HACKER Q&A
📣 bilekas

Tutorials written with heavy dependencies


I am quite stubborn in a lot of ways but one in particular is when I'm guiding a team member on something I like to explain the workings so that there is a high level understanding of how things are working.

In the last couple years, I've been dipping my toes into other areas for 'hobby' time and wanting to know how things I use & like work.

A great example is the machine learning: An immediate google gets you as far as 'install these 10x libs' then write this.

When you dig into the OS of those libraries they're overwhelming and the documentation is never focused on the underlying functionality, which I personally am giddy to learn.

I find myself having to go with trial and error, I hate this because the wheel has already been invented. Maybe I'm missing a resource.

It feels these tutorials are just tutorials in libraries.

I know source code IS the workings, is there a resource other than source code I'm missing ?

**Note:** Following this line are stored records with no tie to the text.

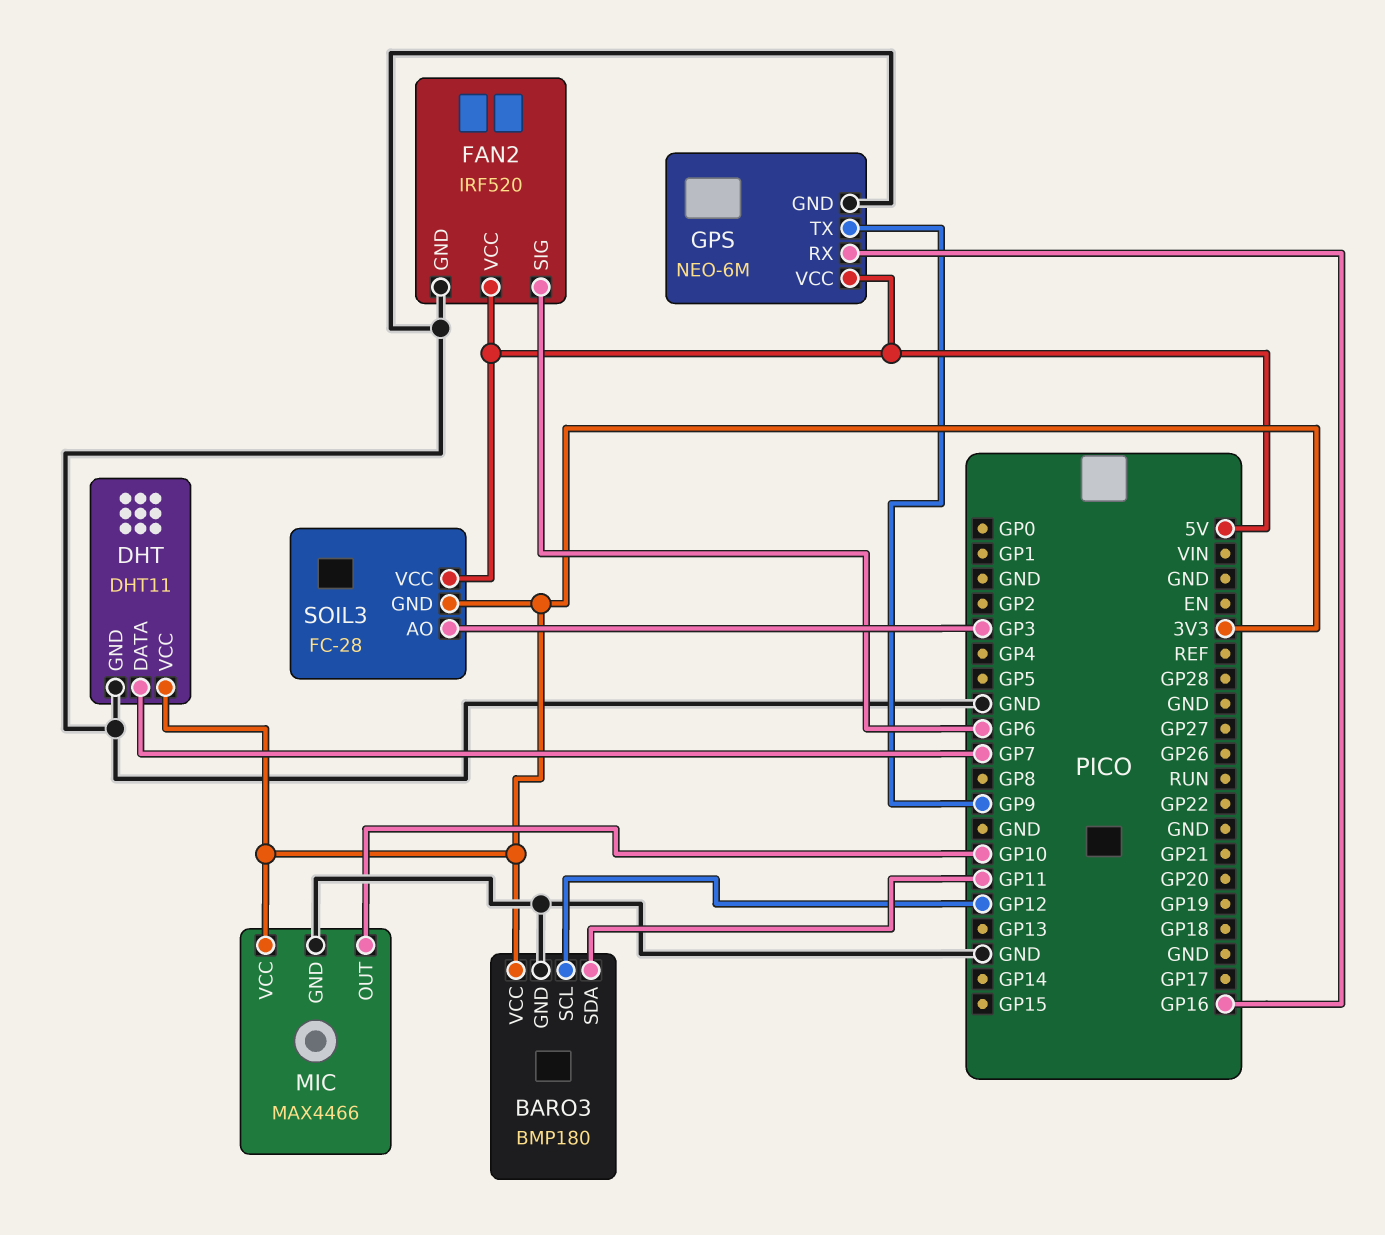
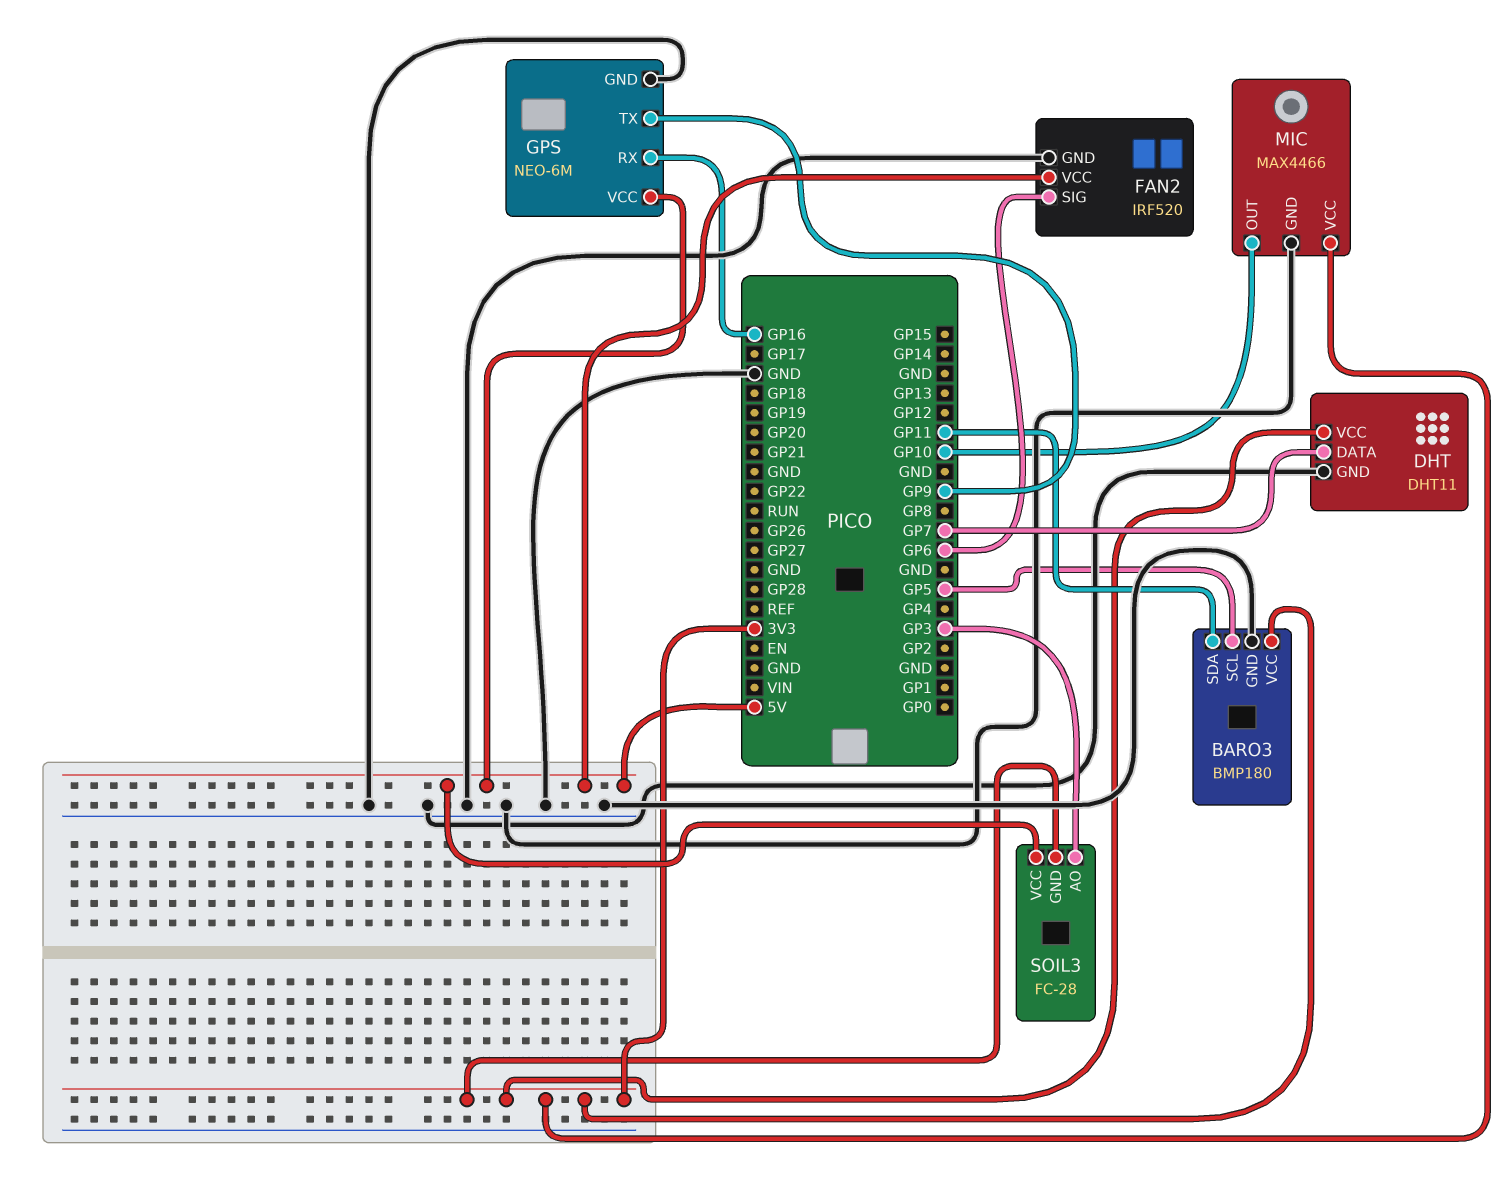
BARO3 pin SCL: GP12 -> GP5

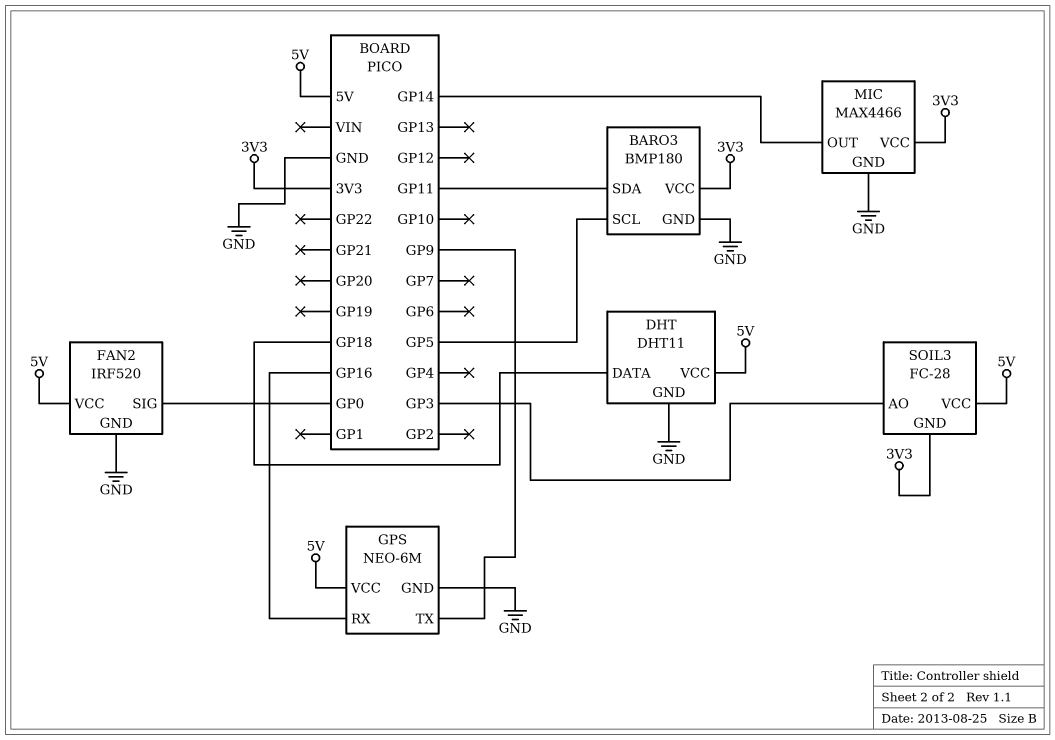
DHT pin DATA: GP7 -> GP18
DHT pin VCC: 3V3 -> 5V
FAN2 pin SIG: GP6 -> GP0
MIC pin OUT: GP10 -> GP14

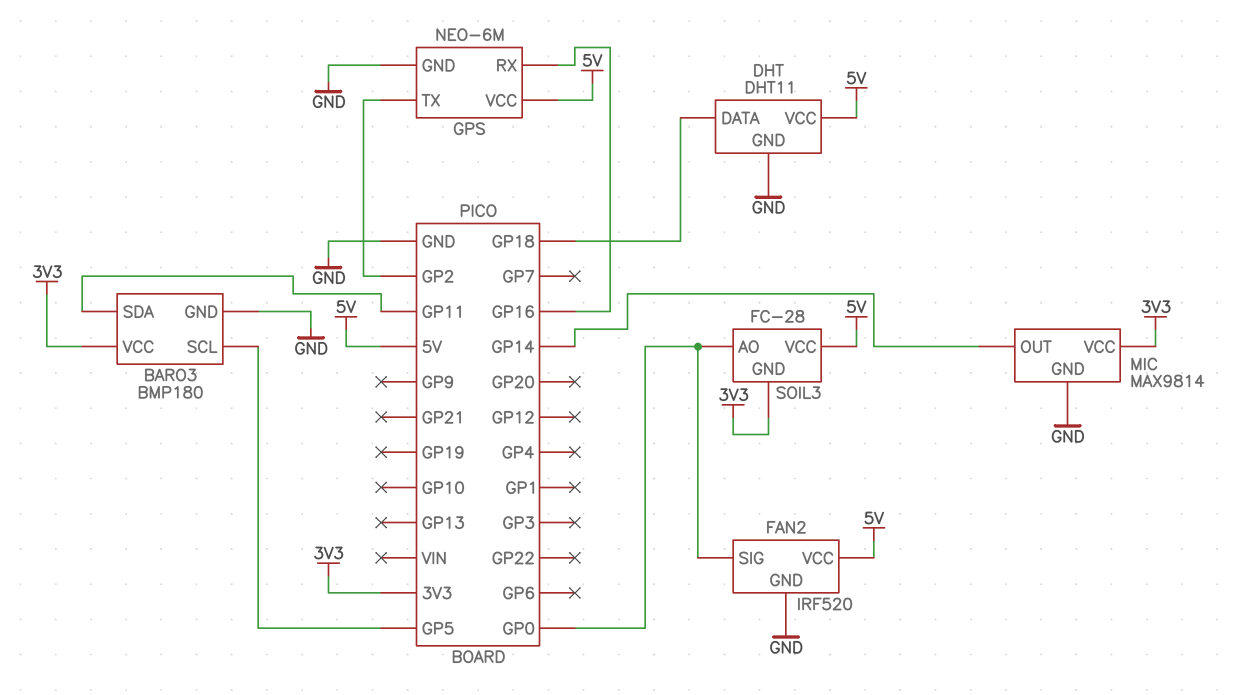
GPS pin TX: GP9 -> GP2
MIC: MAX4466 -> MAX9814
SOIL3 pin AO: GP3 -> GP0

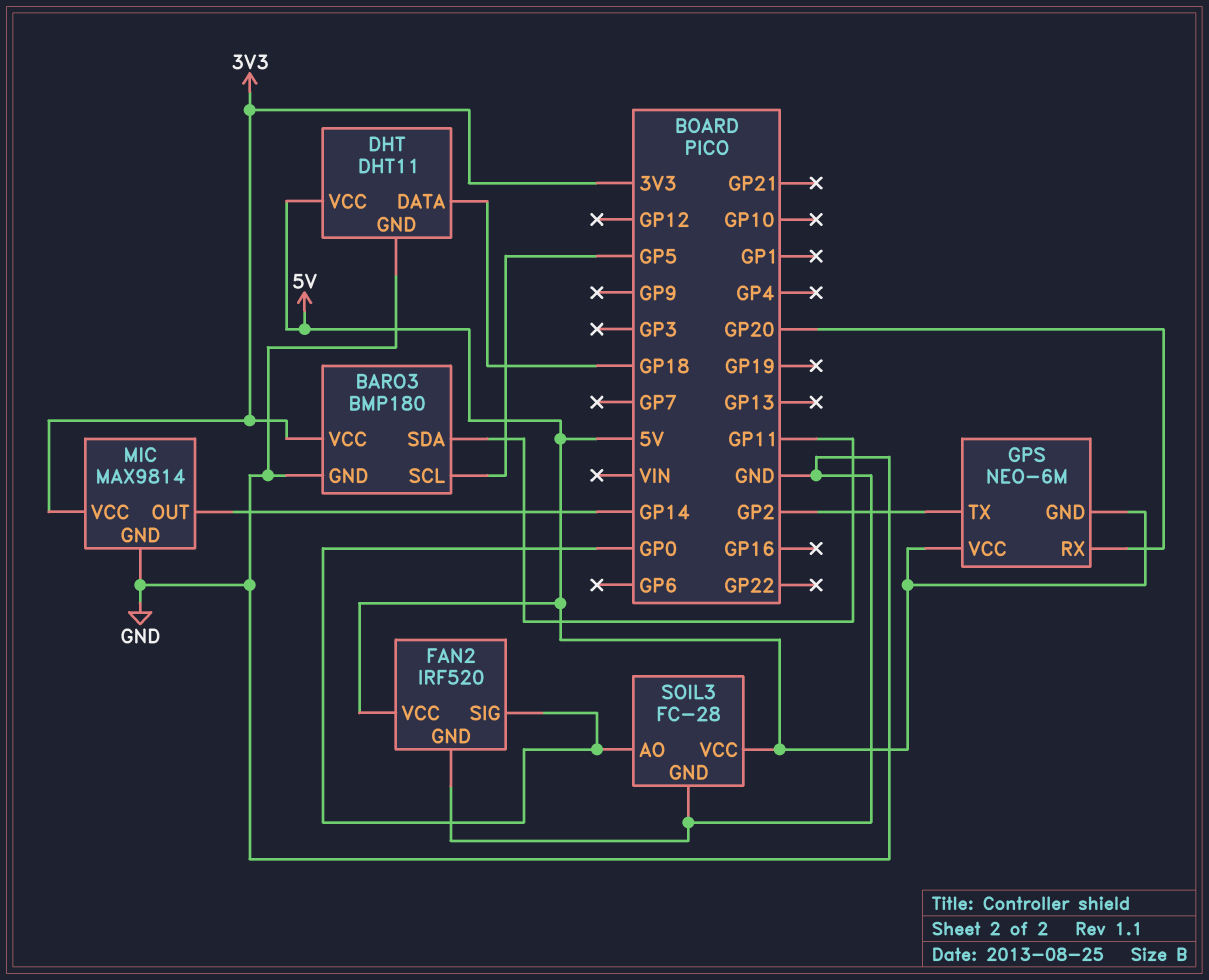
GPS pin GND: GND -> 5V
GPS pin RX: GP16 -> GP20
SOIL3 pin GND: 3V3 -> GND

  👤 PeterisP Accepted Answer ✓
In many fields you're expected to work at some higher abstraction level above "how things really are working", in which case all the tutorials will use the primitives of that abstraction level.

In this case, if you want to understand how stuff works, you should explicitly look for things that are not labeled "tutorials" - often textbooks will be a decent example, covering the principles and theory behind these abstraction layers which you'll then use in practice.

Like, in ML there are books which work through a basic implementation of all the algorithms using just the matrix multiplication primitives of matlab or numpy, and that works well as a learning exercise, but in practice everyone would rather use a highly optimized (but thus complicated less understandable) library maintained by others.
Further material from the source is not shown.